Die Furcht vor einer Rezession, die noch zur Jahresmitte geherrscht hatte, erweist sich damit als unbegründet. Vielmehr wuchs die deutsche Wirtschaft dank des starken Schlussquartals 2014 um insgesamt 1,6 Prozent, wie das Statistische Bundesamt mitteilte - bislang war man in Wiesbaden von 1,5 Prozent ausgegangen.

Viele Experten dürften nun auch ihre Prognosen für 2015 nach oben revidieren. "Es gibt Grund zum Optimismus. Durch den Endspurt Ende 2014 steigen die Chancen, dass die deutsche Wirtschaft in diesem Jahr noch schneller wächst. Davon wird auch der Euro-Raum profitieren. Deutschland wird die restliche Euro-Zone mitziehen", sagte Volkswirt Rees. Zudem dürften die niedrige Arbeitslosigkeit und die Mini-Zinsen die Konsumlust der Verbraucher weiter anschieben.

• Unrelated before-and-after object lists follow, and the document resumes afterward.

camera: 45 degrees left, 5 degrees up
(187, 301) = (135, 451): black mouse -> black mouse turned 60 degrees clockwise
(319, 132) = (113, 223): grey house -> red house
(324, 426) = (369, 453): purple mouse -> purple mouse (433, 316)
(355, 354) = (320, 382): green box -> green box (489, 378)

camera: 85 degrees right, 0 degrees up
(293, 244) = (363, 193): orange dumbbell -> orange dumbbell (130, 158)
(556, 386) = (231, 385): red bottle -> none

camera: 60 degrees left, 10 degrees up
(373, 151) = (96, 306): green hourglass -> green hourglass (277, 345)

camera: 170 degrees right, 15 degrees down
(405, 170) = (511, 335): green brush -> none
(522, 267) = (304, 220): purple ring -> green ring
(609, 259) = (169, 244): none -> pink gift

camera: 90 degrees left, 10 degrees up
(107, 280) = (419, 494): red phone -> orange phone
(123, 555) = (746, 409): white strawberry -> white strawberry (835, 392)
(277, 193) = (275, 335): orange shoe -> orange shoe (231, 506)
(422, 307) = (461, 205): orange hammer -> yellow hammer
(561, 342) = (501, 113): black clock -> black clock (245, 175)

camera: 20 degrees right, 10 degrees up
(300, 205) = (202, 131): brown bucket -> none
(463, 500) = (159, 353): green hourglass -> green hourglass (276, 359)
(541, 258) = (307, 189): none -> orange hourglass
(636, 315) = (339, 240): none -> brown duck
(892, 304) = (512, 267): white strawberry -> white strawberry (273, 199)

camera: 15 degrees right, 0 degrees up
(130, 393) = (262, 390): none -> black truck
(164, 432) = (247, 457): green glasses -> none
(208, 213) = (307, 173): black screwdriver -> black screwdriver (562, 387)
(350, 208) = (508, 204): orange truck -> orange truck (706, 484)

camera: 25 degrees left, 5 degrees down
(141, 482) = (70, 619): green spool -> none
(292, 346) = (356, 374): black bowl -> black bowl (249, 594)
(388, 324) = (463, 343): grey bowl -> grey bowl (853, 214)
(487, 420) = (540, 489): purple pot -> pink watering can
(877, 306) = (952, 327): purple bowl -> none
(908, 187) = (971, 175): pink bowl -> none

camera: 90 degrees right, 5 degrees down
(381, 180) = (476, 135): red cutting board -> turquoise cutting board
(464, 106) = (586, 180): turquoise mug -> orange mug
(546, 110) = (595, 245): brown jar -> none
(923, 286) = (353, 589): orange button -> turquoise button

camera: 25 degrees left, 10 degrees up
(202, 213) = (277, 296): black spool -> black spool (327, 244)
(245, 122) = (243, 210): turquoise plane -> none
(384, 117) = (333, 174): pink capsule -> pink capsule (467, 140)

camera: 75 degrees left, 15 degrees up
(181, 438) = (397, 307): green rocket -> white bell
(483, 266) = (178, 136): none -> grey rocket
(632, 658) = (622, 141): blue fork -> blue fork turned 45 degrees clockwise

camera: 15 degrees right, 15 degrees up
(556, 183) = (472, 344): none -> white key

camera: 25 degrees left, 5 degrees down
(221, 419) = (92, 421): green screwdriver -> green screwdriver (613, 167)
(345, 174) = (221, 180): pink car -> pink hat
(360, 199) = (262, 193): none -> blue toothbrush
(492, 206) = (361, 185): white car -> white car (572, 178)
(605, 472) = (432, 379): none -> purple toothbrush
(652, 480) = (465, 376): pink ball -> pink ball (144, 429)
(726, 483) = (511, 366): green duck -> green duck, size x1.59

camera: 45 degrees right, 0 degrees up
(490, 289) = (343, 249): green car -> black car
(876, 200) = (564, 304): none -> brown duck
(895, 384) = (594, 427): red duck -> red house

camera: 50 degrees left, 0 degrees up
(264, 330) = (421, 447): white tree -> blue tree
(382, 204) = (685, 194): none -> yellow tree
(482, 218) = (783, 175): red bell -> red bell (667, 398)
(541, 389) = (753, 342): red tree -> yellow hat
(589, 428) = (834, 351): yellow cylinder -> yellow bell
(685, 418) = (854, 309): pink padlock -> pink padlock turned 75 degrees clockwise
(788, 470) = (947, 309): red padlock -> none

Als ein Grund für den unerwarteten Aufschwung gilt der niedrige Ölpreis. Solange Sprit und Heizöl vergleichsweise wenig kosten, können Verbraucher mehr Geld für andere Waren ausgeben. Daneben deuten die Daten auch darauf hin, dass die Risikobereitschaft in den Firmen zunimmt. "Die Unternehmen sind wieder bereit, zu investieren", sagte Rees.

Zudem investierten aber auch die Unternehmen wieder mehr in Ausrüstungen und Bauten. "Das Vertrauen kehrt zurück", betonte Ökonom Christian Schulz von der Privatbank Berenberg. Damit sei der Schock, der die Unternehmen nach den russischen Aggressionen in der Ukraine gelähmt hatte, vorerst überwunden. Vom Außenhandel gingen hingegen wenig Wachstumsimpulse aus.

Deutschland zieht Eurozone mit

Die starke deutsche Konjunktur zog auch die Wirtschaft in der Eurozone mit. Das Bruttoinlandsprodukt stieg von Oktober bis Dezember 2014 um 0,3 Prozent zum Vorquartal, wie das Statistikamt Eurostat mitteilte. Bankvolkswirte hatten 0,2 Prozent erwartet. Im Vergleich zum letzten Quartal 2013 legte die Wirtschaft im gesamten Euroraum 2014 um 0,9 Prozent zu.

Nach wie vor verteilt sich das Wachstum allerdings ungleichmäßig. Estland wuchs im vierten Quartal mit 1,1 Prozent am stärksten, gefolgt von Deutschland und Spanien mit je 0,7 Prozent. Die griechische Wirtschaft verlor dagegen Ende 2014 etwas an Fahrt: Die Summe der hergestellten Waren und Dienstleistungen sank laut Eurostat zwischen Oktober und Dezember um 0,2 Prozent zum Vorquartal. Im Vergleich zum Vorjahreszeitraum hingegen gab es ein Plus von 1,7 Prozent.